Michael Blake, Fullfillment, DownBeat review (complete text)

Michael Blake




Tenor saxophonist Michael Blake is stretching his conceptual legs, and making fascinating music in the process. Born in Montreal, raised in Vancouver and resident in New York City since 1986, Blake created a warped past-meets-present tribute to tenor masters Lester Young and Coleman Hawkins on 2014’s exquisite Tiddy Boom and now he’s mining an historical event for a future-looking amalgam of acoustic and electronic textures. In the process, he’s also created one of the best showcases for the cream of Vancouver’s improvised music community.

The inspiration for Fulfillment is the refusal, in 1914, of Canadian officials to allow a shipload of economic migrants from India to claim refugee status.
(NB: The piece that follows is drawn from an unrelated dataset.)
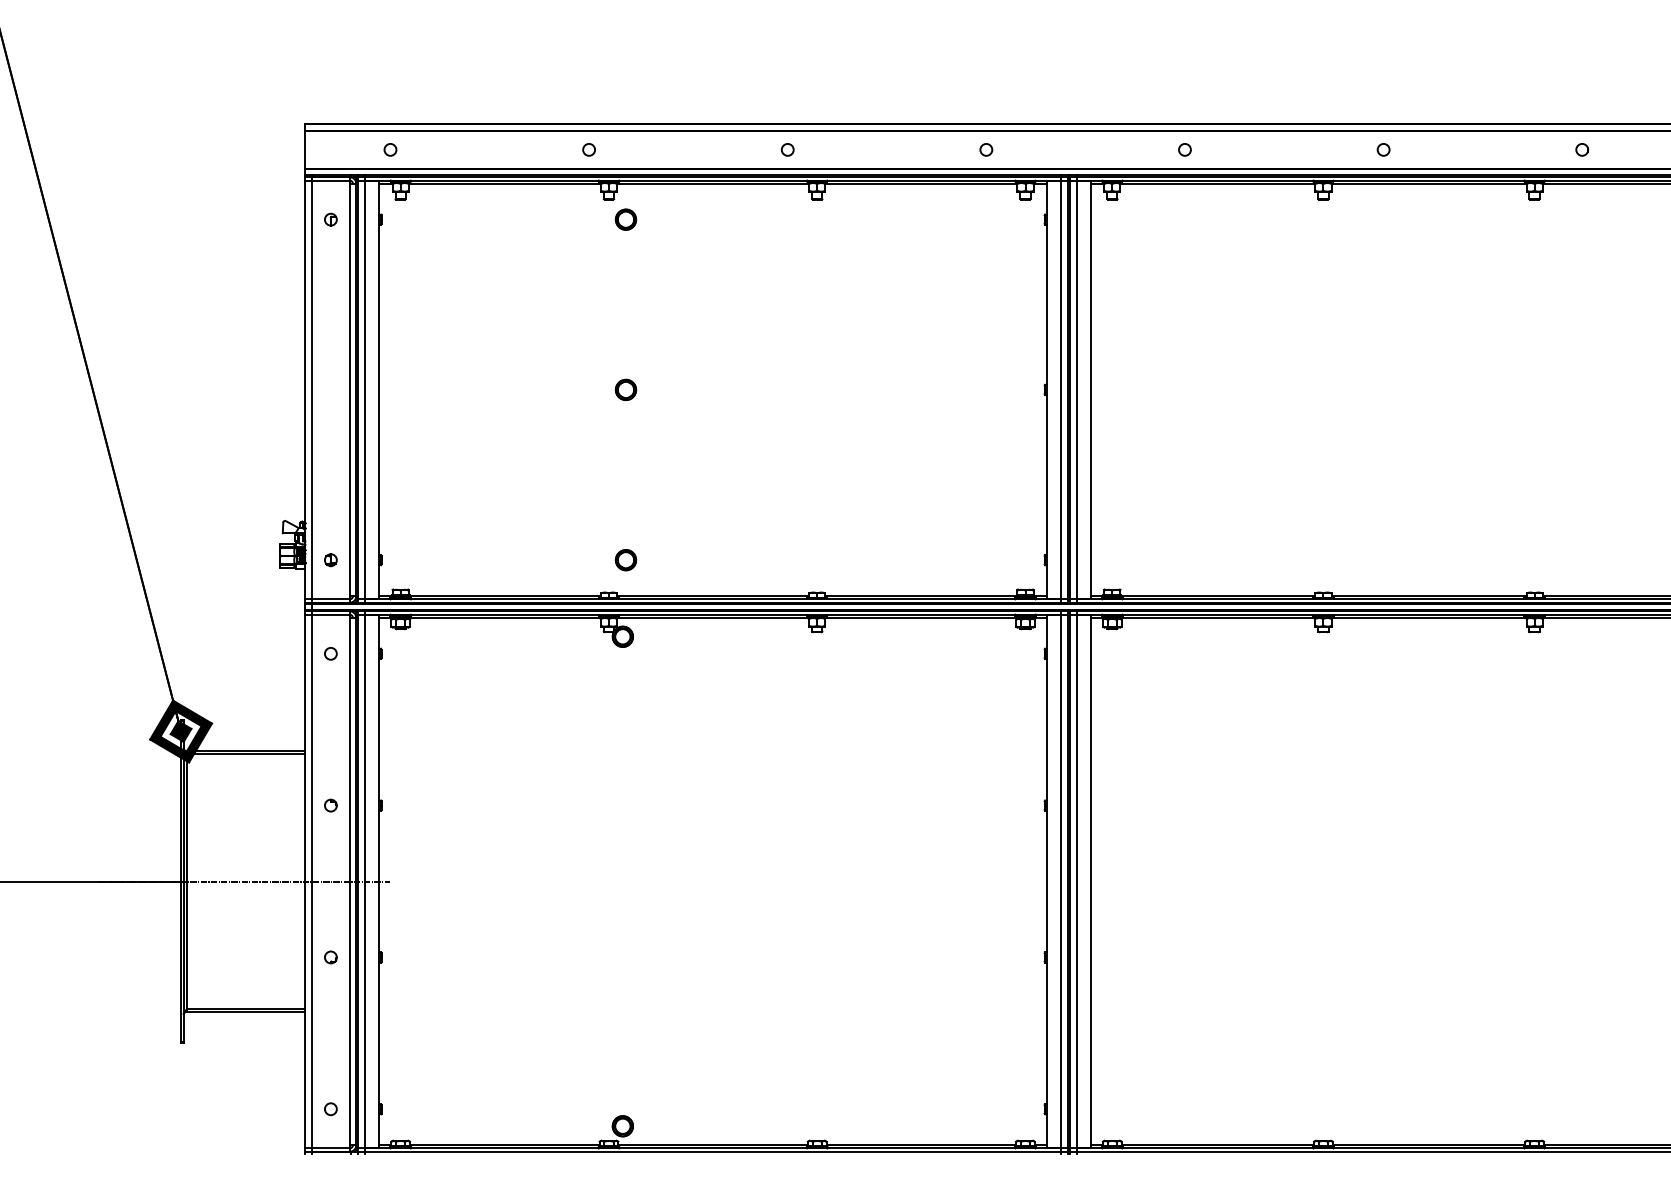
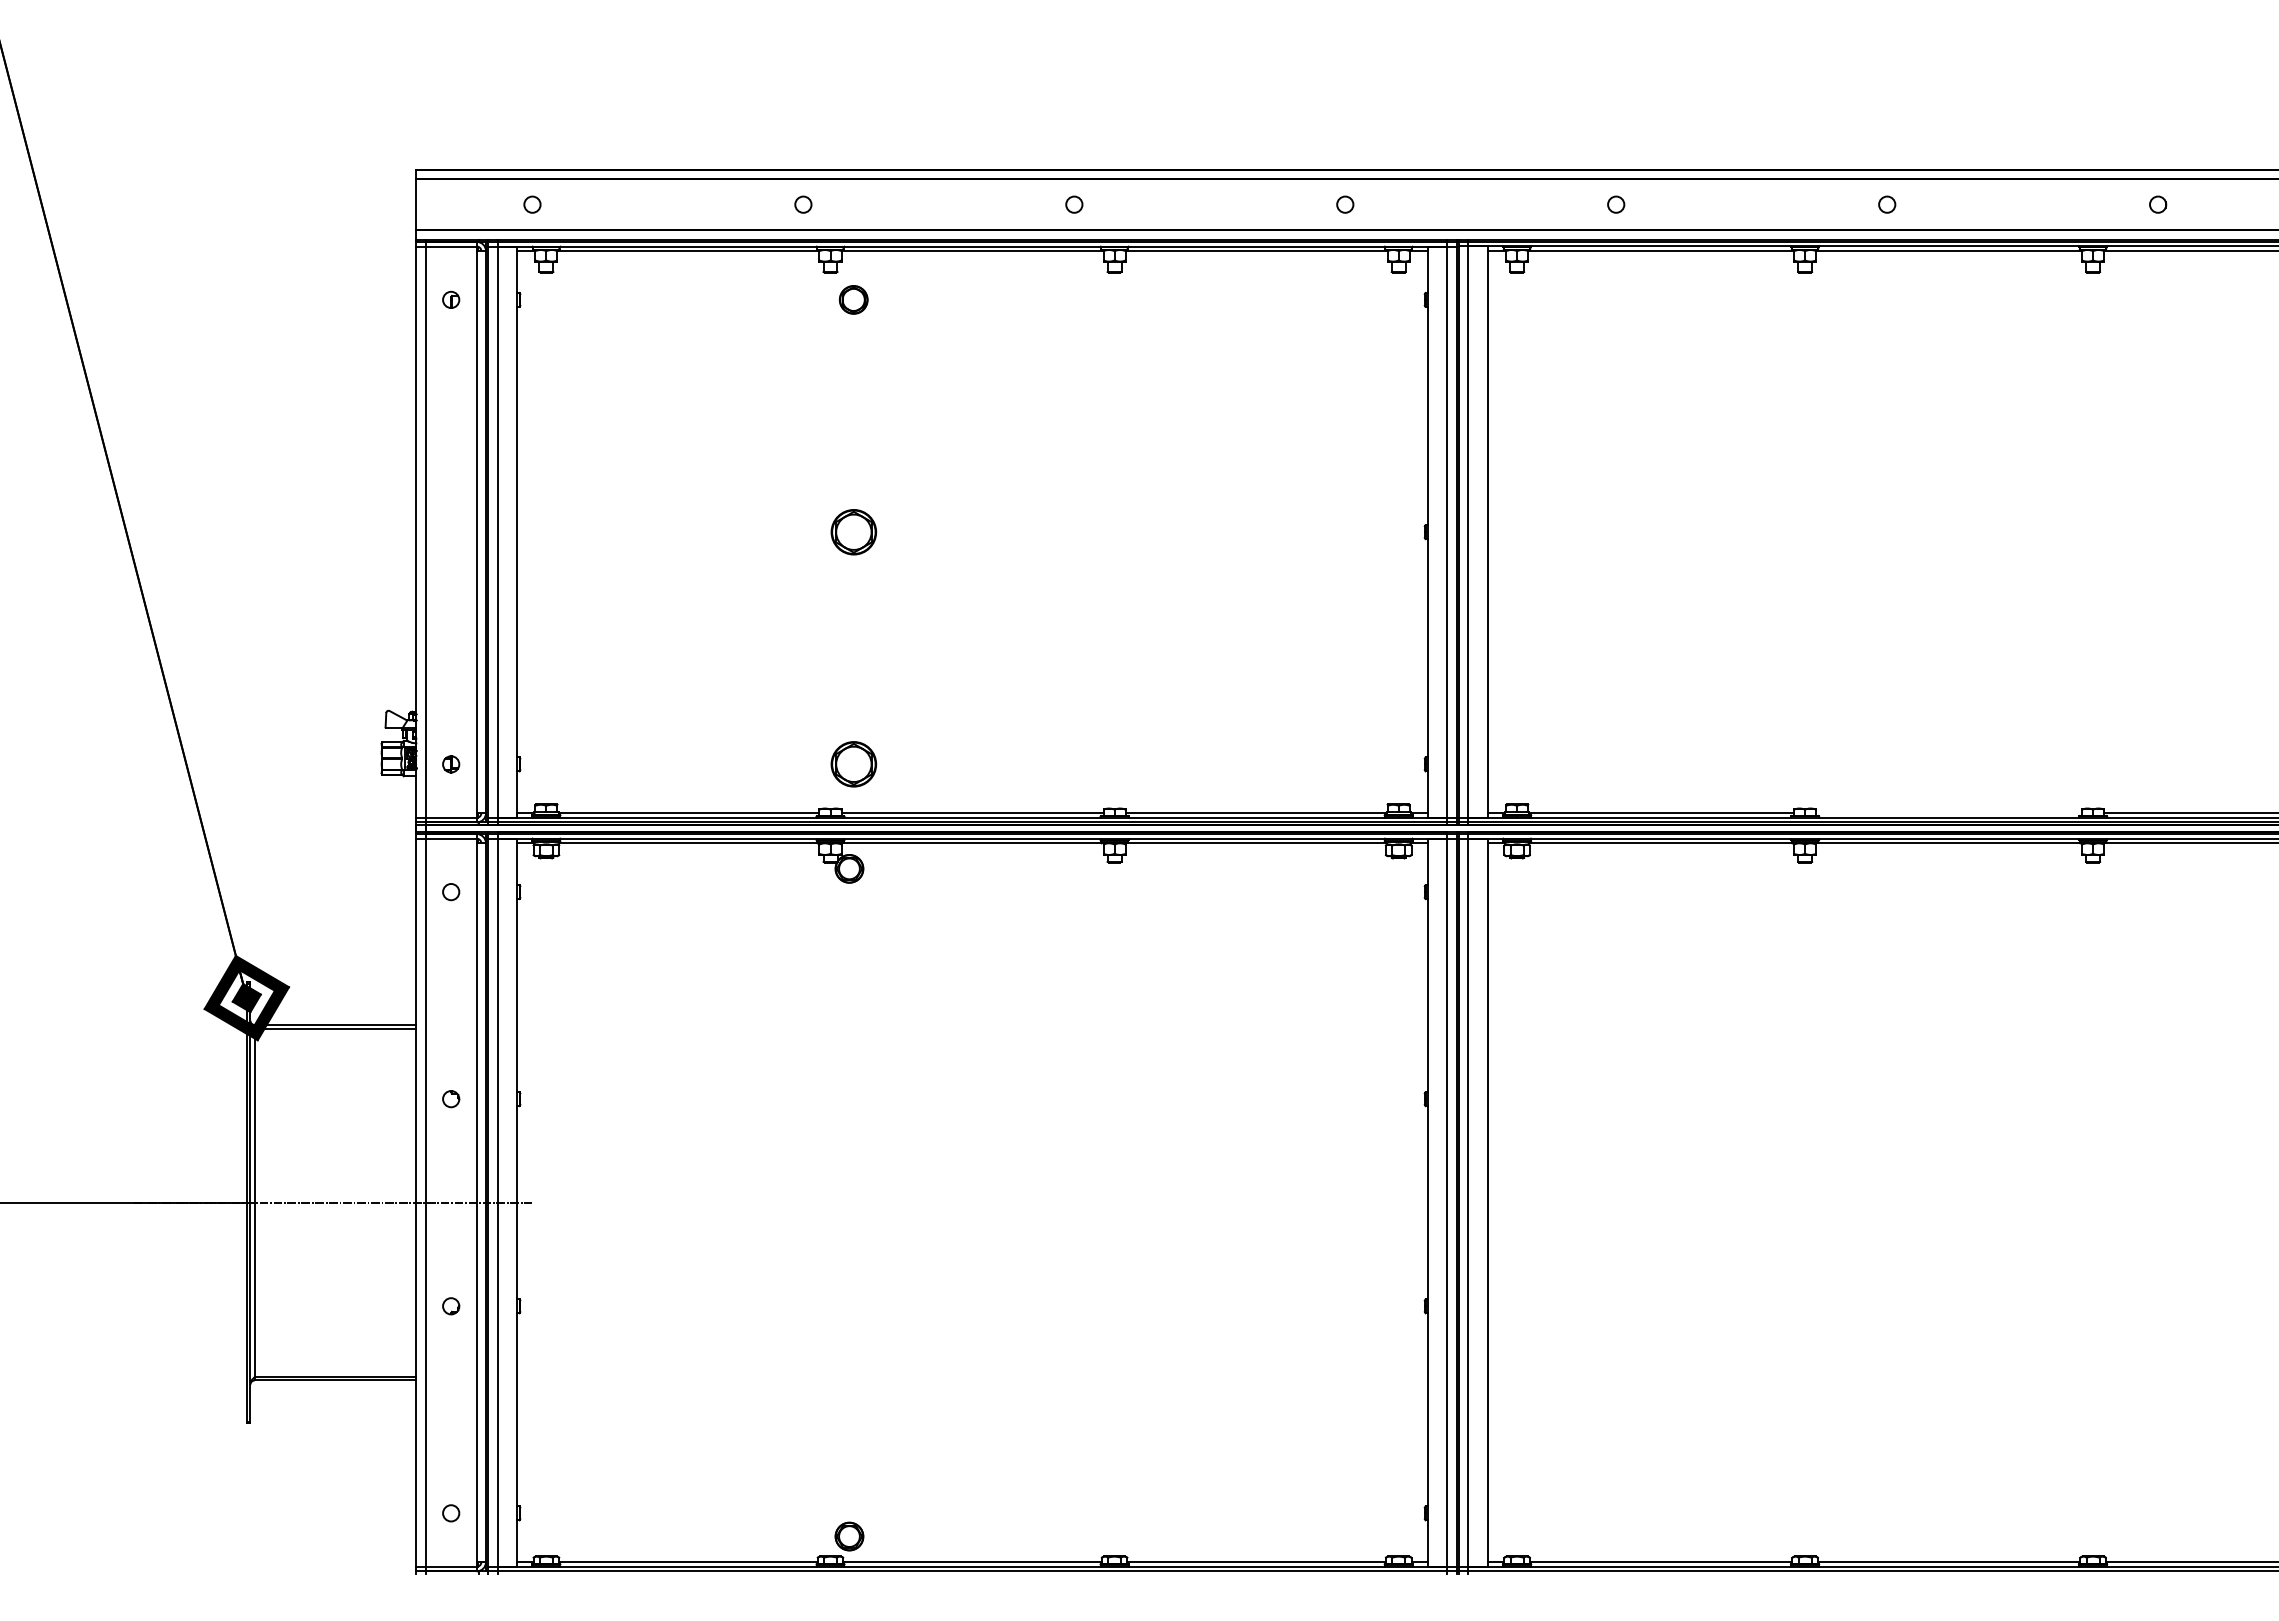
part: (625, 389) -> (853, 531), size x1.6
part: (625, 560) -> (853, 764), size x1.6
line: (1429, 596) -> (1949, 813), removed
Blake was stunned to learn that a relative had played a role in refusing the migrants, and moved by current events involving Syrian migrants to compose an eight-movement suite.

Blake’s writing here is characterized by strong rhythmical motifs, which shift from a galloping tempo paired with a stalking bass/guitar combination on “Perimeters” to a floating, Coltranesque feel on “Battle At Baj Baj” and a slow, rolling tabla groove on “Exaltation.” In each, other elements are introduced to insert drama or alter the dominant mood. His most effective use of this sonic bait-andswitch technique comes on the opening “Sea Shanty,” where he contrasts the poppish-sounding guitar, electronics and Emma Postl’s ethereal vocals with a biting tenor solo and woozy-sounding fade that makes it evident that the ship is headed into perilous territory.

Vancouver mainstays Peggy Lee, cello, and Ron Samworth, guitar, both fill important roles, with Lee playing a beautiful, mournful lead on “Arrivals” and the guitarist adding distorted counterpoint to “Exaltation” and “The Soldier And The Saint.”

Ambitious and profound, Blake’s suite stumbles only on “The Ballad Of Gurdit Singh,” where his attempt at expressing the plight of the migrants in words fails to match the power of his music.

– James Hale

Fulfillment: Sea Shanty; Perimeters; The Ballad Of Gurdit Singh; Arrivals; Departures; Battle At Baj Baj; Exaltation; The Soldier And The Saint (54:47)

Personnel: Michael Blake, soprano saxophone, tenor saxophone; J.P. Carter, trumpet, electronics; Peggy Lee, cello; Chris Gestrin, piano, MicroMoog; Ron Samworth, electric guitar, banjo; Aram Bajakian, guitar (1, 6, 7); André Lachance, bass; Dylan van der Schyff, drums, percussion; Neelamjit Dhillon, tabla (7); Emma Postl, vocals (1, 3).

 (An edited version of this review appears in the July 2016 issue.)